Dieses Urteil war rechtskräftig geworden.
Im November 2008 wandte sich der Landrat des Kreises Bergstraße an das
Bundesamt für Migration und Flüchtlinge (im Folgenden: Bundesamt) und bat
unter Hinweis auf wiederholte Straffälligkeiten des Klägers um Prüfung der Frage
des Widerrufs der Asylanerkennung.
Am 22.12.2008 wurde seitens des Bundesamtes entschieden, erneut ein
Widerrufsverfahren einzuleiten. Dem Kläger wurde unter dem 23.12.2008
Gelegenheit zur Stellungnahme gegeben. In diesem Zusammenhang führte der
Bevollmächtigte des Klägers aus, die letzte strafrechtliche Verurteilung des
Klägers sei noch nicht rechtskräftig, die Revision sei noch bei dem
Oberlandesgericht A-Stadt am Main anhängig. Im Übrigen sei zu berücksichtigen,
dass der Kläger nach wie vor regelmäßigen Kontakt zu seinen Kindern habe.

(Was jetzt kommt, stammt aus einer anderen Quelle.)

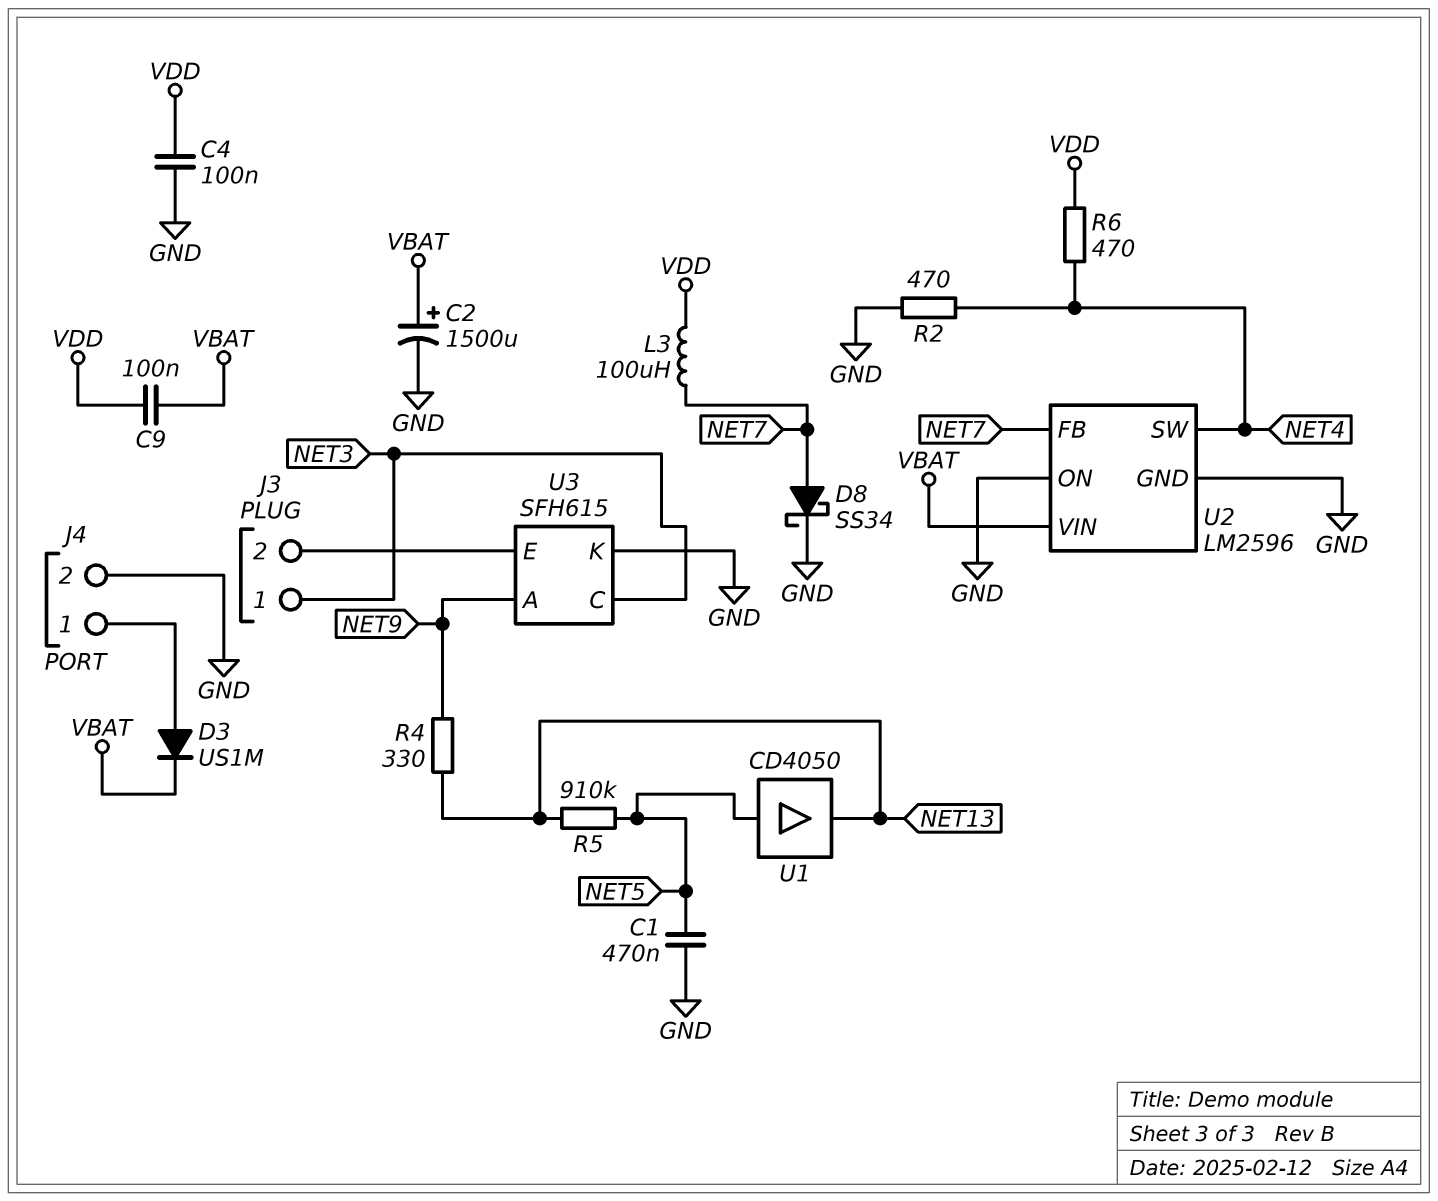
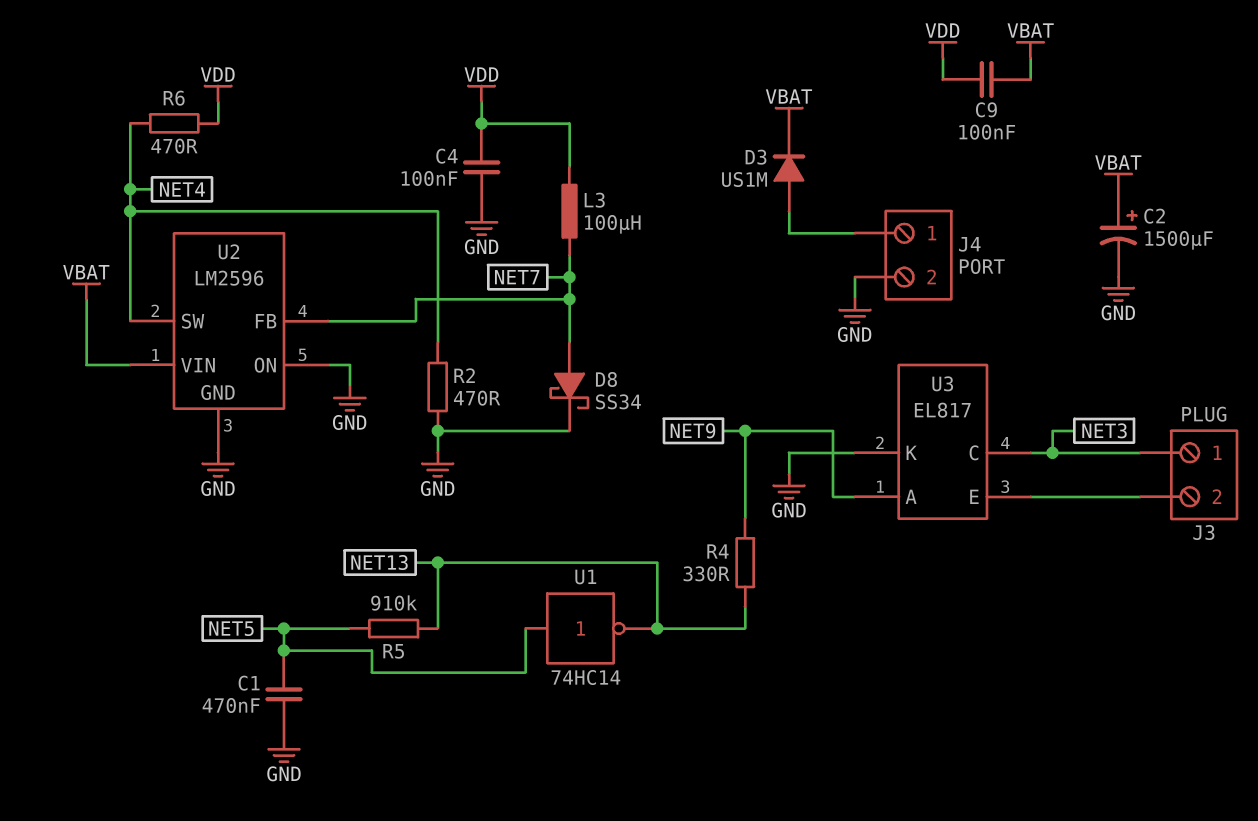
U1: buffer CD4050 (in NET5, out NET13) -> NOT 74HC14 (in NET5, out NET13)
U3: SFH615 -> EL817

Mit Bescheid vom 18.02.2009 widerrief das Bundesamt die Anerkennung des
Klägers als Asylberechtigter sowie die Feststellung, dass die Voraussetzungen des
§ 51 Abs. 1 AuslG vorliegen. Gleichzeitig wurde festgestellt, dass die
Voraussetzungen des § 60 Abs. 1 AufenthG nicht vorliegen und
Abschiebungsverbote nach § 60 Abs. 2 bis 7 AufenthG nicht bestehen.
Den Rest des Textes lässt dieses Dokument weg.